This is a worry for me right now because we are trying for our second child and I'm older now. We are going to see a fertility specialist but I have already told my husband I can't justify spending a lot of money on this. We already have one child and while we both want another child we make less than the couple profiled here and live in a higher COL area. I admit I have a very hard time sympathizing with people who spend so much trying to have a child. I truly don't understand the urge to have your own being that big a motivator. I would turn to adoption.
People who say "I would adopt" or "you/they should just adopt" are usually well meaning, as I'm sure you are, but frankly it's an utterly clueless thing to say. When you are talking with people who are dealing with infertility, it is also anywhere from mildly offensive to hurtful, because OBVIOUSLY adoption has crossed their minds and they are almost certainly better informed about it than you are, so if they're not pursuing it there is probably a good reason.
And here are some reasons, just FYI.
First off, there are more than 7 million infertile people in this country (and it only takes one infertile person to make an infertile couple), but only 20,000-30,000 women place their babies for adoption in the US each year.

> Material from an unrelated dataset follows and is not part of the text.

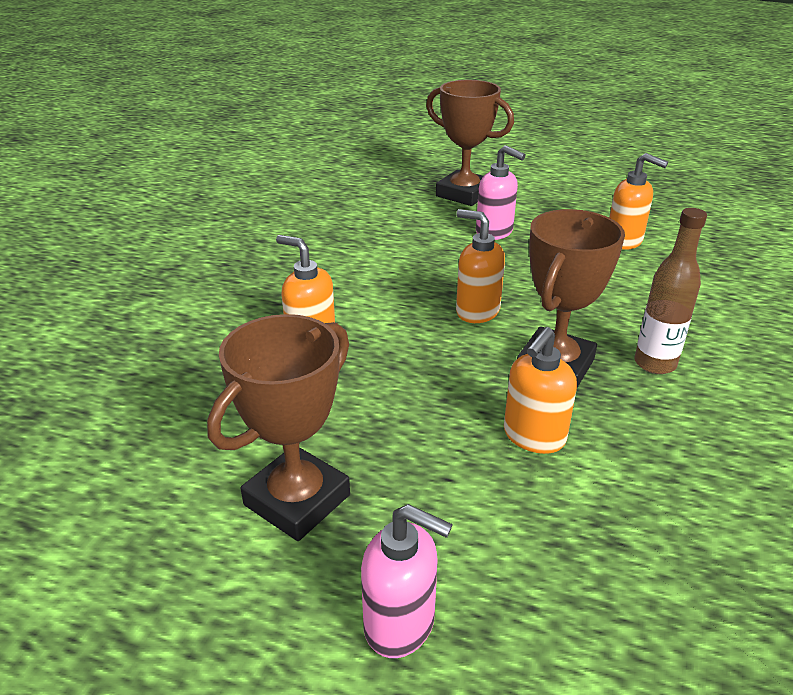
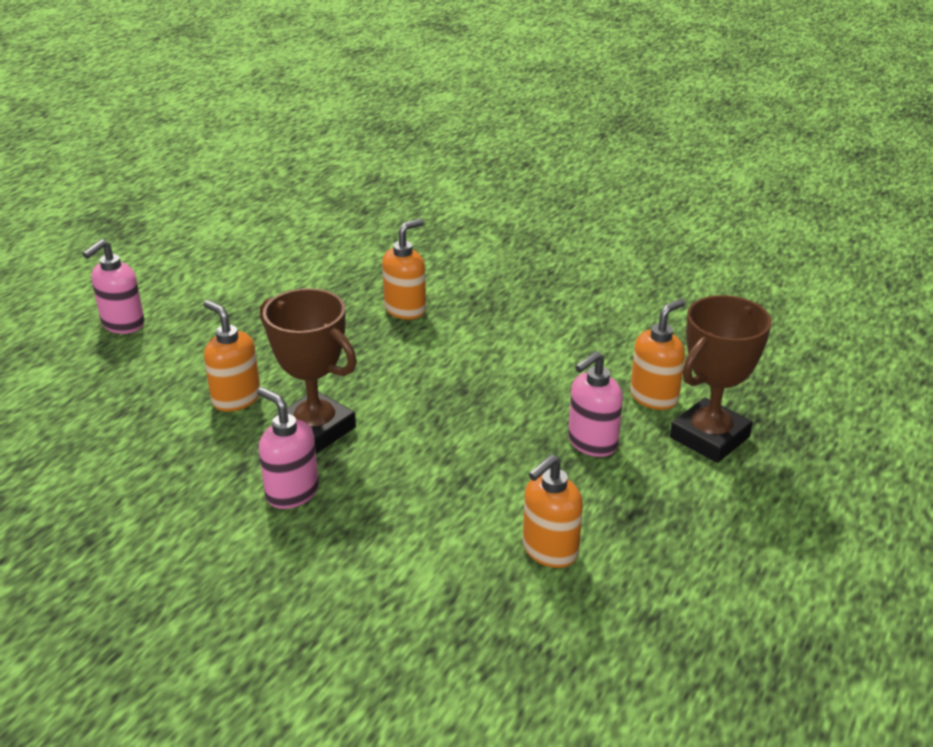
camera: 100 degrees right, 0 degrees up
(297, 500) = (233, 297): brown trophy -> none
(477, 311) = (421, 401): orange soap dispenser -> orange soap dispenser (654, 397)
(655, 364) = (292, 492): brown bottle -> pink soap dispenser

Second, adoption is more expensive than fertility treatments. Whether you adopt domestically or abroad, these days it can be upwards of $30-$40k per adoption (i.e., usually--unless the birth mom has twins--per child), plus legal fees and travel expenses. Compare that to $12k-$25k for IVF, $20k-$50k for IVF with donor eggs (which can produce your entire family--I know people who've had 3 or 4 kids from one round of donor-egg IVF), or for those who are willing/able to travel for IVF, you can do IVF in Europe for $5000 or donor-egg IVF for $8000.
The only way to adopt cheaply is to adopt from the foster care system, and if you want we can discuss why foster-adopt is legitimately not the right path for a lot of people, but even for those who do want to pursue it, there are only a hair over 100,000 foster kids of ANY age available for adoption in the ENTIRE US, and you can only adopt from foster care in the state where you live so far fewer than 100,000 kids are potentially available for you personally. (You can look up the numbers for your state, or just ballpark by noting what fraction of the US population lives in your state and then applying that fraction to the 100k number to guesstimate how many foster kids are available for adoption in your state).
Also, when foster kids are made available for adoption there is an automatic preference for them to be adopted by relatives, however distant, rather than strangers. You can be right on the verge of adopting the kid, after years of waiting and caring and paperwork, but if their second cousin shows up wanting to adopt them, generally speaking you are out of luck.
Third, the adoption process is incredibly invasive (you have to share thorough financial and health records with adoption agencies, and submit to home studies), and it has no guarantees--in most domestic and some foreign adoptions the birth moms choose the adoptive parents, so after spending thousands and opening up your life to some agency you might wait years without being chosen, and/or it might turn out that your age, your religion or ethnicity or non-heterosexuality, your asthma or overweight, or whatever other health factor--including minor ones--disqualifies you under a given country's adoption laws.
Fourth, in the US birth moms obviously and very legitimately have the right to change their minds, so you could spend $20k+ on a birth mom's medical expenses and then have her back out, even weeks after giving you the baby. There's a good recipe for complete heartbreak and massive financial loss (no, you can't get back the money you spent on her medical expenses). By the same token, birth fathers sometimes come after adopted children even years later--I'm sure you've seen the occasional news headline on that--and they not infrequently win. Even when they don't win, i.e. the child stays with you, you are still out tens of thousands in legal bills, not to mention therapy bills for the poor kid.
Fifth, adopting internationally can be an ethical minefield and is sometimes catastrophically unpredictable (just ask all the people who were right about to bring their adopted Russian kids home when Putin decreed that no more Russian kids could be adopted to the US). Even when it goes smoothly, it takes an incredibly long time. The part I understand the least is that even after you've waited it out and finally been matched with a child--they send you photos and info--you can still wait another year before they actually let you go GET the child. So your kid is sitting there in a third-world orphanage for NO REASON, risking malnutrition and exposure to disease, not getting the love you want to pour into it... for NO REASON other than that some third-world bureaucrat hasn't signed certain documents yet. It's absolutely maddening. We have friends going through this right now.